The reason you feel like this also is because if you wanted to get back with him it would ease your pain temporarily, it's like a craving and a drug and you would get your fix but now you have withdrawals to get through and we allll remember the good bits and never the bad. I can't even believe I'm here talking like this that's how much it shows you can get through it and even if he turned into this 'wonderful guy' which I very much doubt then he still has a horrible past and was making you say sorry and giving you the silent treatment. He can change and be a good dad for his son doesn't mean he's a good partner and men don't usually change because they are told to i.e his mum, they don't change because their partner is hurting, they only sometimes change when they are suffering and have been left because they're selfish.
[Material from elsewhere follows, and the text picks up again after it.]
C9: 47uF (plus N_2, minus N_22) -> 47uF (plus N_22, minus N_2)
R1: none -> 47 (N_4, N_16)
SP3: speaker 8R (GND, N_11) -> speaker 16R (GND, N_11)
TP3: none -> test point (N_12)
You're sounding like she's got the prize, she hasn't it sounds like she's lost, in the long run you will see that but just keep pushing through and be proud of yourself or take him back if you have the chance because believe me you will hate him by the end of it but you will be learning the hard way and wasting your time. Sorry don't mean to lecture 😂

whattododoido · 02/09/2024 19:35

Mozzarellaballs · 02/09/2024 19:21

@whattododoido I get you think that way because I did too and what if I didn't react that way, was it me, was he that bad etc and as time goes on it will become clearer because my head was so torn and confused! Because he would blame me for example, he lied alot etc and after we split he would say "don't tell me you didn't want this to happen because I would have stayed forever (as would I have wanted to aswel) and you ended this that's why we have split up and you didn't have to leave" and that would mess with my head because the guilt and blame was put on me and I think whattt but you lied?? Anyway like I said to help me think clearly I went on tablets.

The reason you feel like this also is because if you wanted to get back with him it would ease your pain temporarily, it's like a craving and a drug and you would get your fix but now you have withdrawals to get through and we allll remember the good bits and never the bad. I can't even believe I'm here talking like this that's how much it shows you can get through it and even if he turned into this 'wonderful guy' which I very much doubt then he still has a horrible past and was making you say sorry and giving you the silent treatment. He can change and be a good dad for his son doesn't mean he's a good partner and men don't usually change because they are told to i.e his mum, they don't change because their partner is hurting, they only sometimes change when they are suffering and have been left because they're selfish.

You're sounding like she's got the prize, she hasn't it sounds like she's lost, in the long run you will see that but just keep pushing through and be proud of yourself or take him back if you have the chance because believe me you will hate him by the end of it but you will be learning the hard way and wasting your time. Sorry don't mean to lecture 😂

@Mozzarellaballs no please don’t say sorry. It’s great to hear, especially as you have been through it. Not that I’m glad you went through it, but you know what I mean, you’ve come out the other side. You’ve explained it so well. And that’s probably it, he caused the pain but the only one who can end it. But would I be happy going back now anyway. I wasn’t happy for months towards the end. It just hurts that he seems to have sorted himself out for his new partner. Thank you so so much for your time. I really appreciate it x

OP posts:
Owl55 · 02/09/2024 19:38

He’s an addict , he’s unlikely to have changed for her, he’s just become a better liar . Start your life again and be glad he’s not in your life!

OhDearMuriel · 02/09/2024 20:48

Don't look back, he wasn't worthy of you.

Leopards do not change their spots.

Dry your eyes and now it's onwards and upwards.